Apple's take on LLMs reshapes its AI strategy
- Apple leaders reportedly see large language models (LLMs) becoming commodities, which helps explain conservative AI spending.
- Apple maintains an internal models team but appears to favor hardware, software, and services control over costly LLM development.
- The company is exploring partnerships (reportedly with Google) to power Siri while keeping a measured investment posture.
- Analysts say Apple’s restraint could be an advantage if bespoke LLMs lose competitive value.
Why Apple is taking a different path on LLMs
Apple’s recent AI decisions — including delays to some Siri upgrades — have drawn criticism. A new report in The Information adds context: senior Apple leaders reportedly expect LLMs to become commoditized over time.
Leadership view: models may become commodities
The Information quotes Aaron Tilley describing internal sentiment: “Apple still has a team working on its own internal models that it could take advantage of in the future. But some Apple leaders hold the view that large language models will become commodities in the years to come and that spending a fortune now on its own models doesn’t make sense.”
How that belief affects Apple's investment strategy
If Apple expects LLMs to commoditize, it reduces the rationale for pouring billions into custom models now. Instead, Apple appears to prioritize the platforms around AI — the hardware, tightly integrated software, and subscription services where it already has strengths.

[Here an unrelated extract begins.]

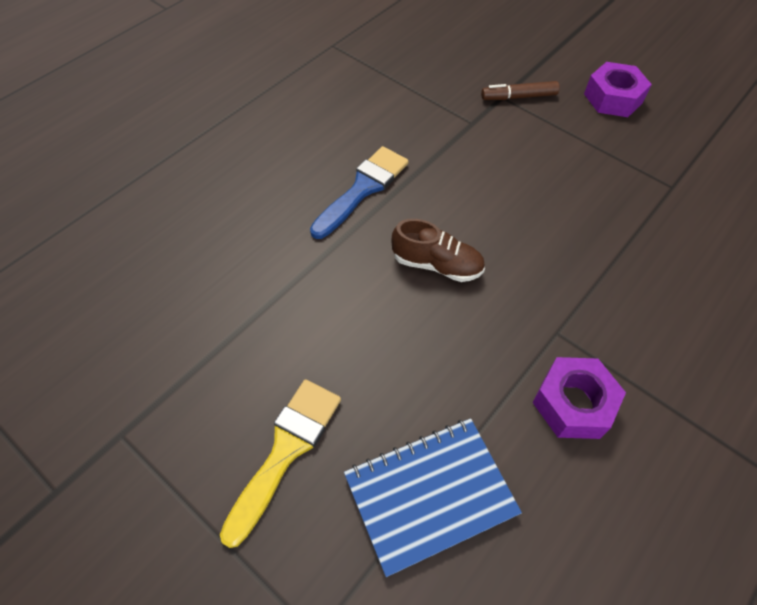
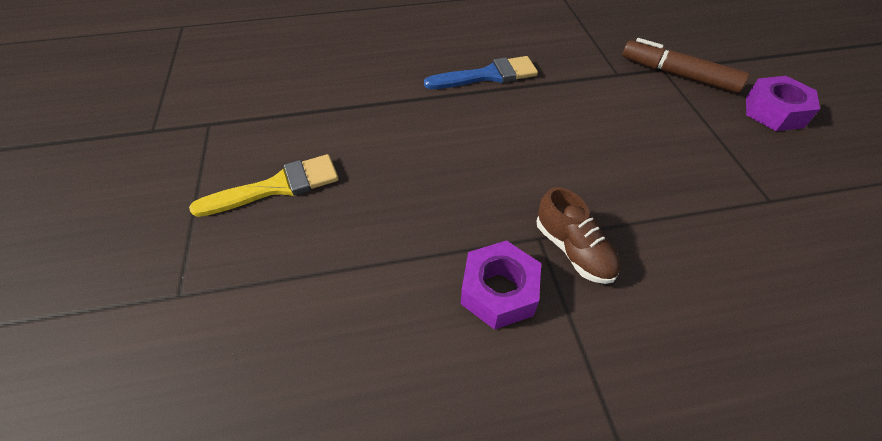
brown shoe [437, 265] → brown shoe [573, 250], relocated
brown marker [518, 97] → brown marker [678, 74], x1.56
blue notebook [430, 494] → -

Partnerships over parallel R&D
The report also notes Apple is exploring third-party partnerships — including reported talks with Google to power Siri. That approach lets Apple boost Siri’s capabilities without the full cost and risk of training huge models in-house.

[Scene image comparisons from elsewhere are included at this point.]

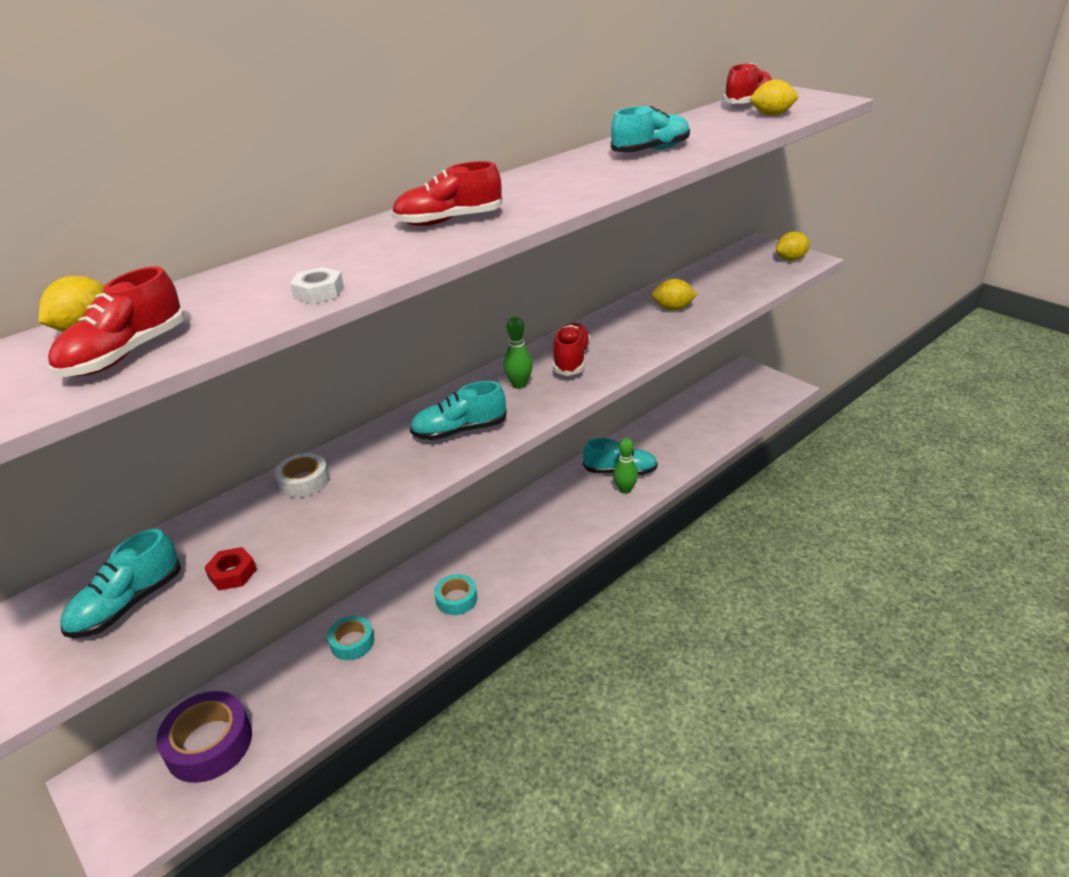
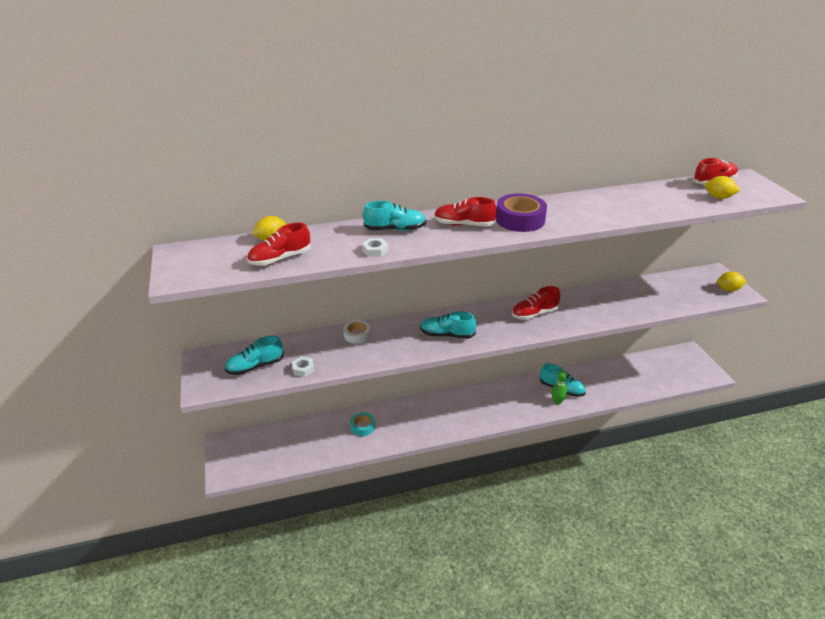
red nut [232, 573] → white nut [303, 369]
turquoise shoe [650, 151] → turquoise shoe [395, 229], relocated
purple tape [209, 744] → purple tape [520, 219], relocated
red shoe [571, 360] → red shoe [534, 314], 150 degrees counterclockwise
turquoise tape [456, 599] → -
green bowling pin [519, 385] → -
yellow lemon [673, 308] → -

Implications for products and competitors
Competitors such as OpenAI, Google, and Meta continue heavy investments in foundational models. Apple’s restraint could pay off if generic LLM technology becomes widely available and differentiation shifts to integration, privacy, and device performance.
What to watch in 2026
Watch for how Apple balances internal model work with partnerships, and whether upcoming Apple Intelligence features emphasize on-device ML, privacy controls, and Apple Silicon optimization. The company’s choices will reveal whether conservative spending was strategic caution or missed opportunity.
Apple’s long-term AI success may hinge less on owning the largest model and more on controlling how AI fits into its ecosystem — from iPhone and macOS to Siri and cloud services.